Yes, Poetry Lovers! We’ve got the fascinating and enigmatic poet, Michael Cutchey on the show today!
Now settle down, PL’s. I know you’ve been queuing all day but we don’t want to frighten our guest, do we?! Because here he is….Michael Cutchey!
(our guest sweeps down the lighted stairs accompanied by disco music, almost drowning out the rapturous applause)
Michael, thank you so much for coming on the show
(Loud standing ovation. Security are nervous)
Pleasure, Heather. What a gas!
And may I say how much I love the white suit, Michael, especially with the black shirt! (cheers from the audience – So Cool! etc)
Many thanks. I’m off down the discotheque later so…..
(our guest looks around nervously)
Er… is Dobby here? I don’t want to get her fur on my suit! Also she bit me last time…….
She’s head of security now, my sweet. Dobby’s got her paws full!
Now, tell us everything about your acting and performing background
I’ve always been a bit of a performer. At school I struggled with dyspraxia and learning how to even hold a pencil, so I relished the chance do anything practical.
I’m very lucky to have had some amazing acting tutors throughout my education. After school, I studied performing arts at college, and found it a deeply enlightening experience. After that I joined some local am-dram groups who have become close friends and supporters, alongside my poetry family.
What a lovely way to put that, Michael. Yes, I think of us poets as a family.
So how did poetry become a part of your life?
Funnily enough, I wrote my first poem at six years old, and it was apparently so well received by my teachers that they laminated it and stuck it to the school library wall!
After that I had a bit of a haitus, until I was in my early 20’s. After that, I couldn’t stop! Over the last ten years I’ve managed to churn out nearly 700 poems, it’s become an integral part of my life, and I’ve thoroughly enjoyed every minute.
That is so impressive, Michael! 700!! I’ve got a lot of catching up to do!! You really are a prolific poet.
Who were your greatest influences?
Anyone who knows me knows I love Horror as a genre, but it might come as a surprise that the poet responsible for me discovering the art form was actually Sylvia Plath! She has such a powerful voice and paints imagery so vividly, it’s breathtaking! Other than Plath, I also enjoy a bit of Charles Bukowski, albeit no thanks to his controversial nature.

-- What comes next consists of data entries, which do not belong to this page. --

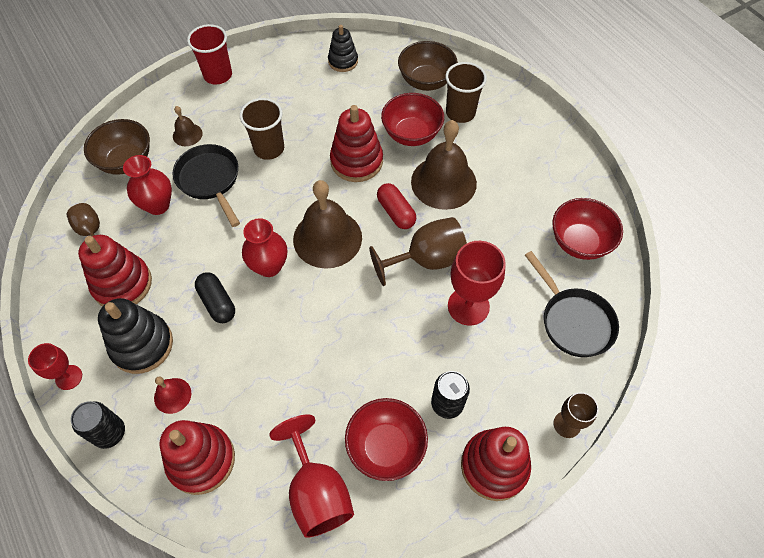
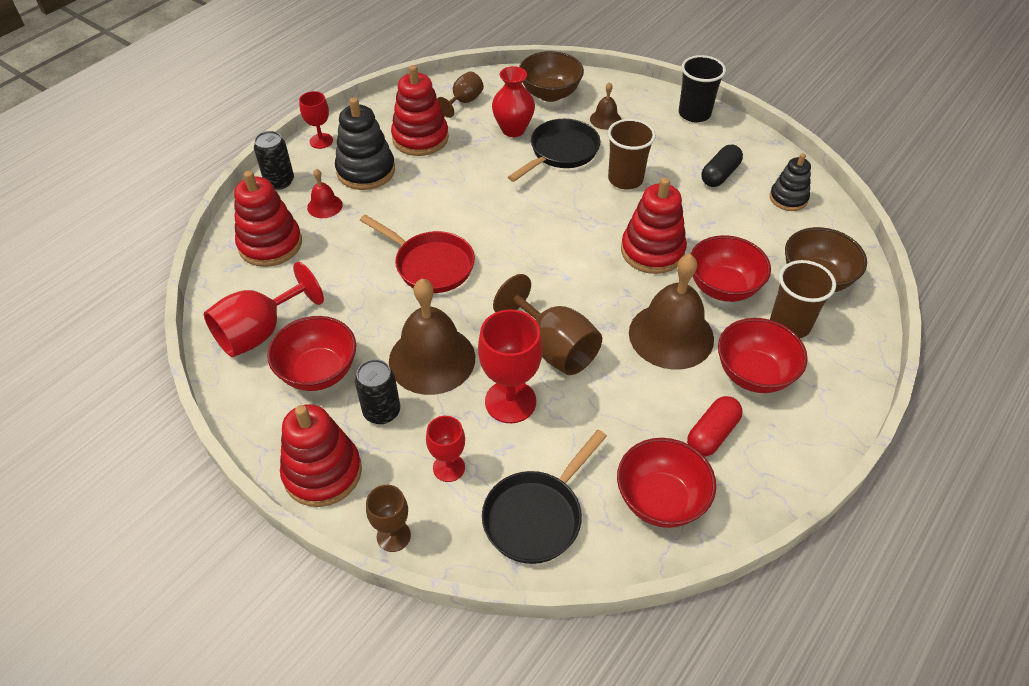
camera: 70 degrees right, 10 degrees down
(217, 303) = (427, 203): black capsule -> black capsule (720, 175)
(218, 75) = (694, 114): red cup -> black cup
(269, 266) = (483, 224): red vase -> none
(298, 322) = (430, 265): none -> red pan
(327, 238) = (539, 257): brown bell -> brown bell (432, 359)
(396, 212) = (603, 303): red capsule -> red capsule (712, 434)
(494, 150) = (754, 374): none -> red bowl
(516, 368) = (449, 467): none -> red goblet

Stylistically though, my biggest influences are probably the two great titans of Horror, Howard Phillips, Lovecraft and Edgar Allan Poe. The latter has some amazingly sombre and melancholic poems, such as The Raven, The Mourning Palace and A Dream Within a Dream to name a few.
On the other hand, H. P. Lovecraft was less prolific as a poet, than as a writer of lurid stories for pulp magazines at the turn of the 20th Century. Again he is a very controversial person, but his impact on the horror genre is undeniable.

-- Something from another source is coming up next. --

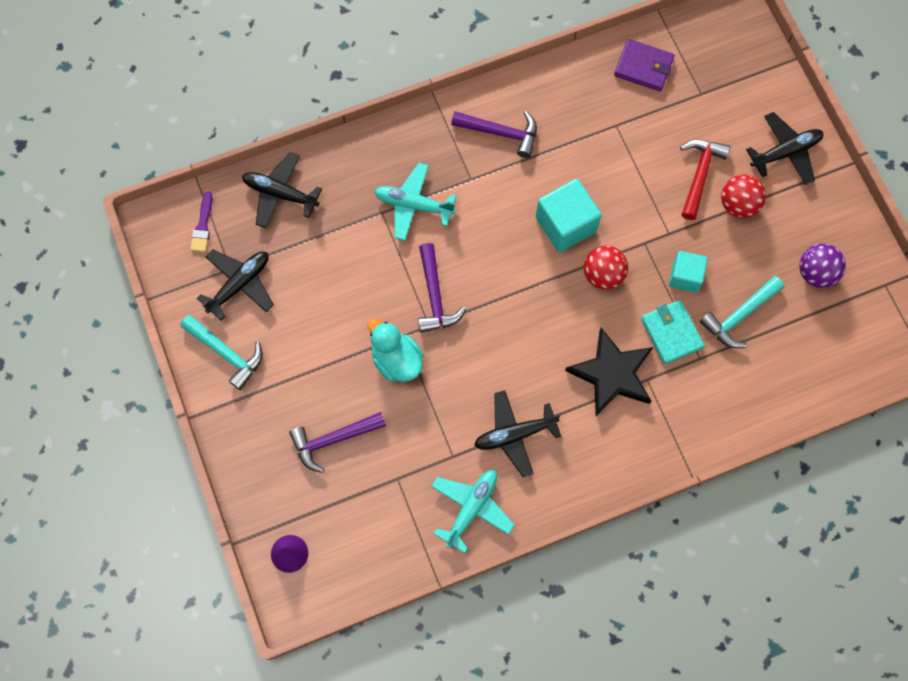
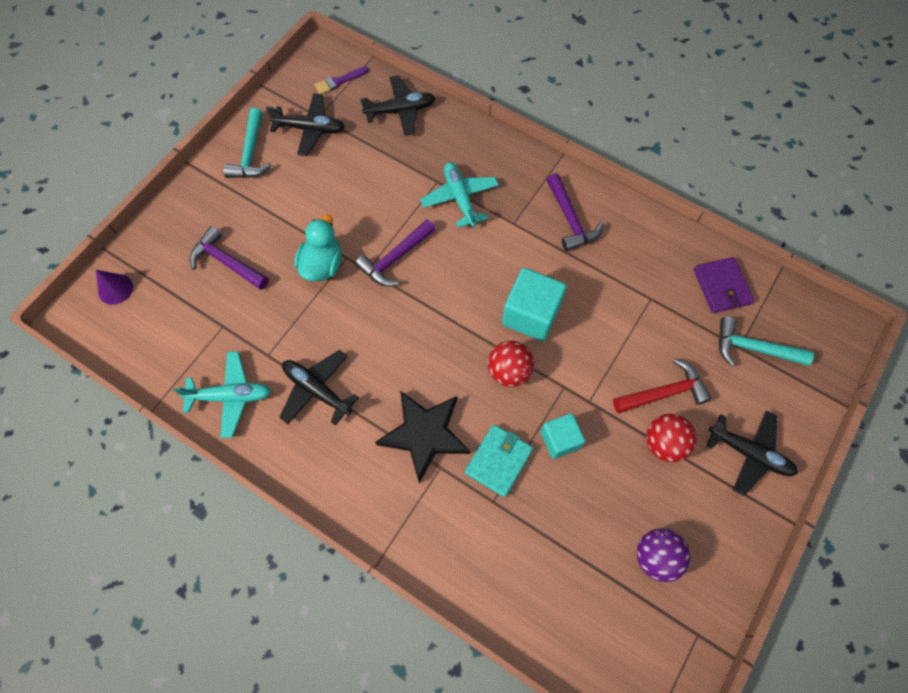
camera: 55 degrees right, 5 degrees down
(280, 194) = (400, 111): black plane -> black plane turned 90 degrees clockwise
(739, 316) = (559, 511): turquoise hammer -> turquoise hammer (753, 348)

I can see those influences in your work and performance. It works for you too.
Tell us about your project/plans…
Aside from the usual churning out of more poems, I have been picking away at a novel for a while now, although I’m still a little rusty when it comes to prose. It’s a horror story (obviously) about a man and a haunted house, set in the mid 1800’s.
I’m also hoping to arrange some anthologies of my poetry for potential submission to publishers.
(spontaneous round of applause)
Gosh, Michael. I want to read that right now! And I think you should get those poetry subissions in….
Now, you know what I’m going to ask – what is the best poetry gig you’ve done – and the worst?
I have to admit I consider myself very lucky in that I don’t think I’ve ever had a bad gig, at least not in my opinion. I always enjoy reading and try to go at it with gusto, and I think the audience appreciates that and enjoys it.
One standout gig for me was Halloween 2019, where I performed Lewis Carrol’s Jabberwocky in full Victorian garb for Write Out Loud Woking. Halloween is always my favourite time of year because it means you can dress outlandishly, and I like to think I look good in a top hat and a cravat.
We second that, don’t we, Poetry Lovers?!
(huge round of applause and out and out agreement)
Your stage presence and dress is stunning, Michael. You have such a style.
We have so enjoyed talking and listening to you. Now which discotheque are you off to tonight? The Write Out Loud one? Or..
.(Our guest suddenly looks very nervous)
Ah, I see Dobby’s returned…..
(our esteemed guest legs it)
Wah! Dobby! Not the white suit!!!
(tears up the stairs, Dobby at his heels)
(Loud loud applause, audience go mad)
(shouts up the stairs) Thank you so much for coming on the show, Michael!
Wasn’t he wonderful, PL’s?! I hope little Dobby isn’t too hard on him! I dread to think of the cleaning bills for that wonderful suit!